SolarCity to bring solar power to affordable housing communities

By Arman Kazemi

October 1, 2015

The largest rooftop solar company in the U.S. has teamed up with a California developer to provide solar power to affordable housing projects across the state.

SolarCity announced its partnership with Everyday Energy last week to bring a more diverse electricity supply to affordable housing communities in California.

With the help of existing state legislation, SolarCity will install and finance solar power systems on rooftops and carports, with the savings passed on to consumers.

According to a release, electricity generated by the new systems will be distributed in both communal living spaces and individual housing units, with utility credits given to residents “based on the amount of solar electricity allocated to their units.”

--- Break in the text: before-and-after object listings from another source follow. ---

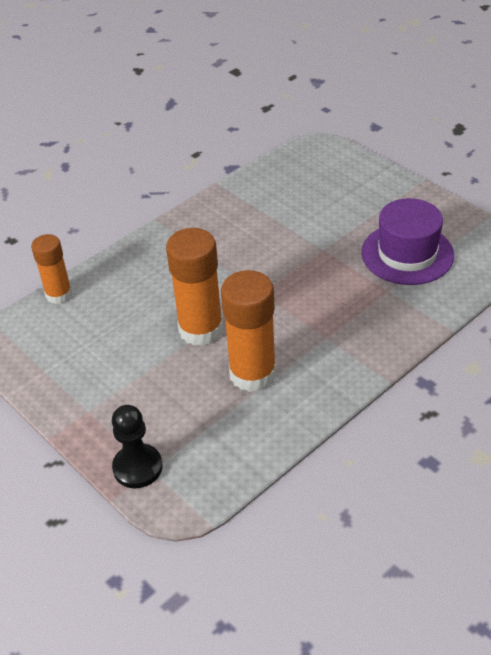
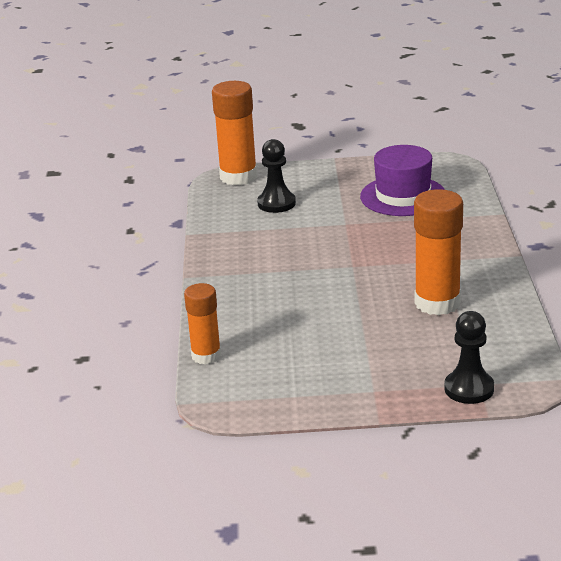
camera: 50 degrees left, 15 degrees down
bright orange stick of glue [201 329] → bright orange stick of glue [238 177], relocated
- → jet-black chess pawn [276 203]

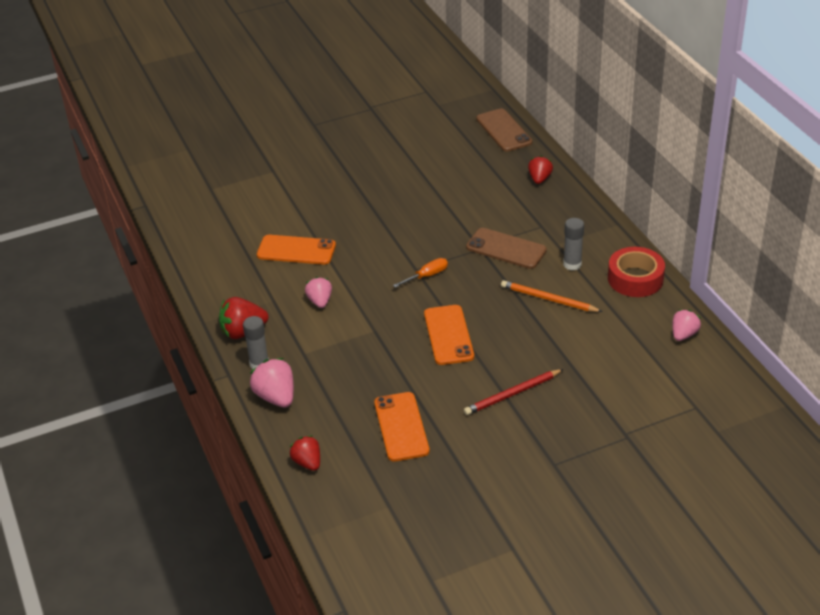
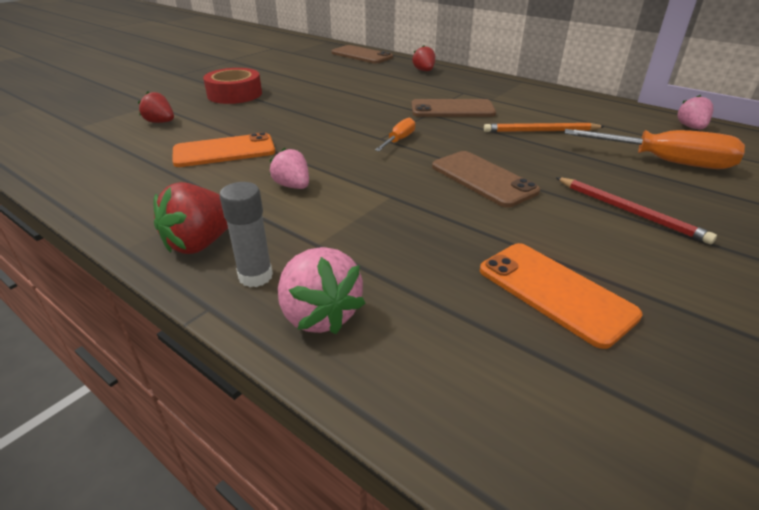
camera: 30 degrees left, 5 degrees down
scarlet strawberry [307 462] → scarlet strawberry [160 122], relocated
scarlet tape [635 279] → scarlet tape [234 94], relocated
pink strawberry [276 397] → pink strawberry [319 315], 150 degrees counterclockwise
bright orange mobile phone [448 335] → dark brown mobile phone [483 179]
scarlet lead pencil [512 394] → scarlet lead pencil [629 211], 75 degrees counterclockwise
- → bright orange flat screwdriver [664 162]
grey stick of glue [572 264] → -

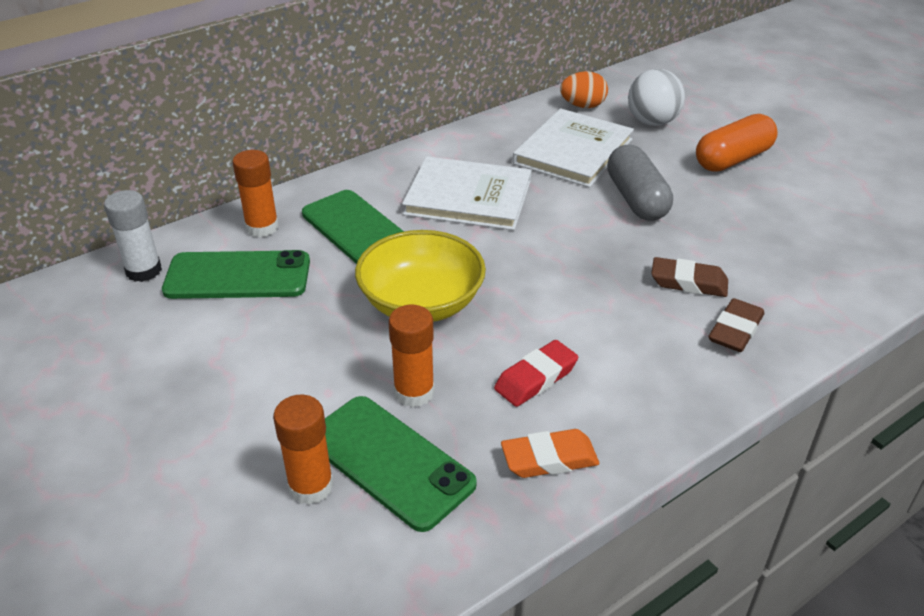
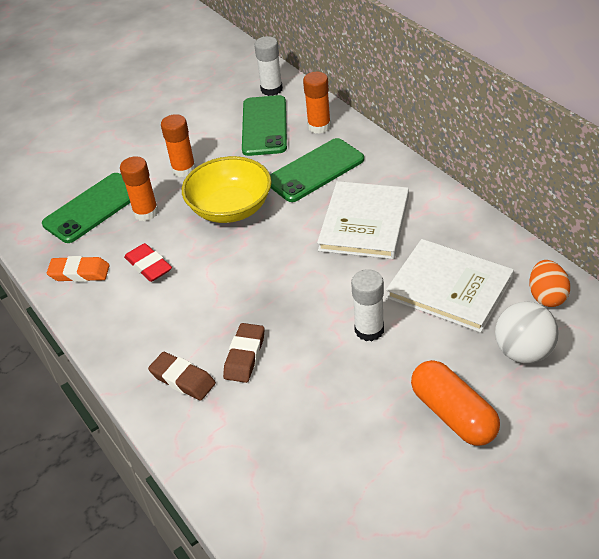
camera: 95 degrees right, 5 degrees up
bright orange eraser [549 459] → bright orange eraser [79 273], 75 degrees counterclockwise
bright orange stick of glue [311 486] → bright orange stick of glue [184 169], relocated
grey pill shape [636 199] → white stick of glue [369 330]

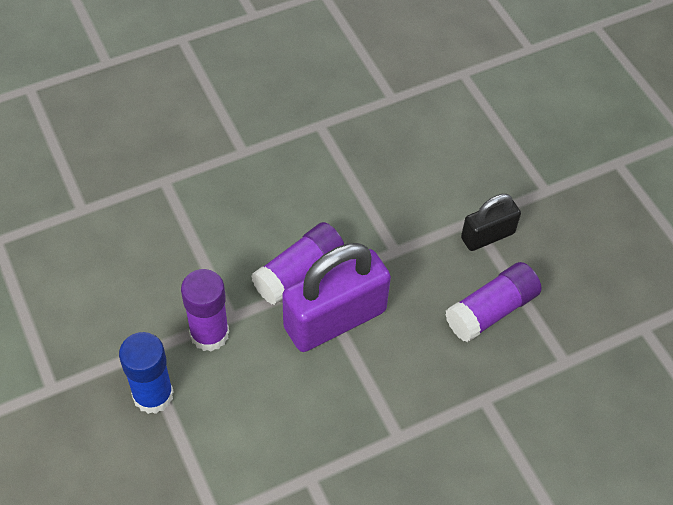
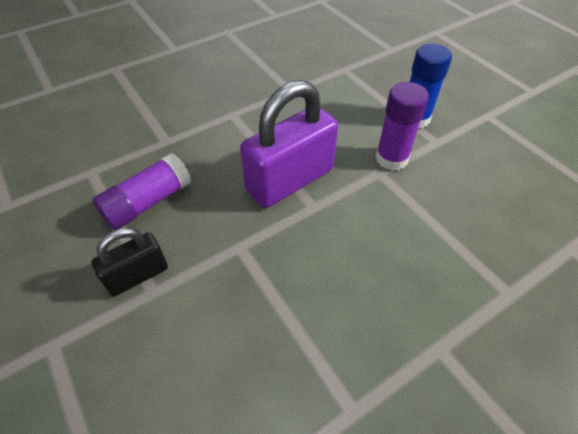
camera: 175 degrees right, 5 degrees down
violet stick of glue [299 272] → -

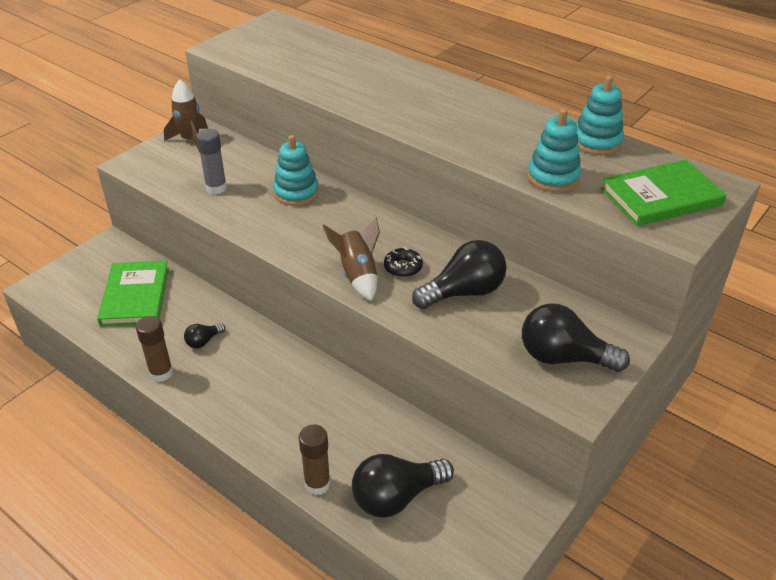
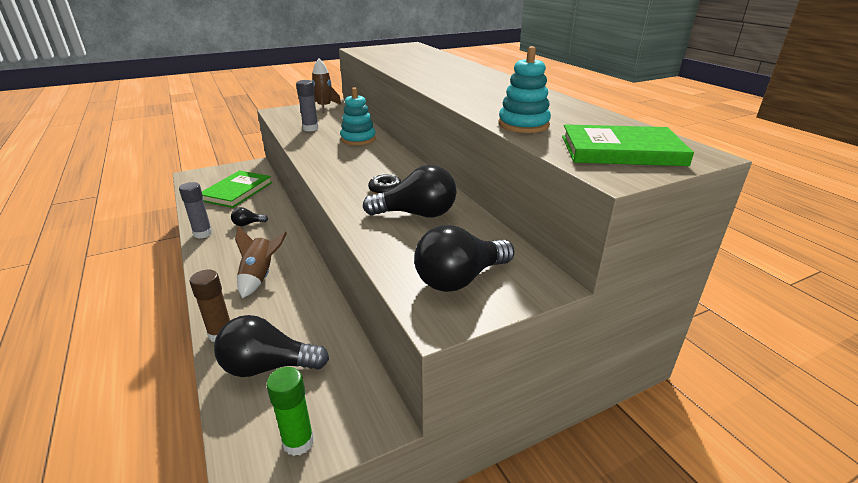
camera: 25 degrees right, 10 degrees down
dark brown stick of glue [161 373] → grey stick of glue [203 234]
dark brown toy rocket [358 275] → dark brown toy rocket [260 276], relocated
- → emerald stick of glue [298 442]
jet-black bulb [563 357] → jet-black bulb [460 279], 75 degrees counterclockwise
teal stacking toy [596 142] → -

The project is feasible with the help of funding from the Multifamily Affordable Solar Housing (MASH) program, which was recently granted $54 million to install 35 megawatts of new solar capacity in California.

Even with the increasing affordability of rooftop solar technology, public funding is essential to making solar a viable alternative in disadvantaged communities.

“The key to solar growth is to bring it to new audiences,” SolarCity vice-president of communications Jonathan Bass told Green Tech Media. “Today, it would be tough to make the economics work without MASH.”

For its part, Everyday Energy will help SolarCity by analyzing individual residents’ power usage and assigning solar allowances based on usage.

According to the U.S. Department of Housing and Urban Development, utilities are the largest living expense shouldered by American families after housing costs.

"We expect the collaboration between SolarCity and Everyday Energy to make it possible for a broad range of multifamily affordable housing communities to save money on energy costs that can instead be spent on food, healthcare and other critical needs," Scott Sarem, CEO of Everyday Energy, said in SolarCity’s release.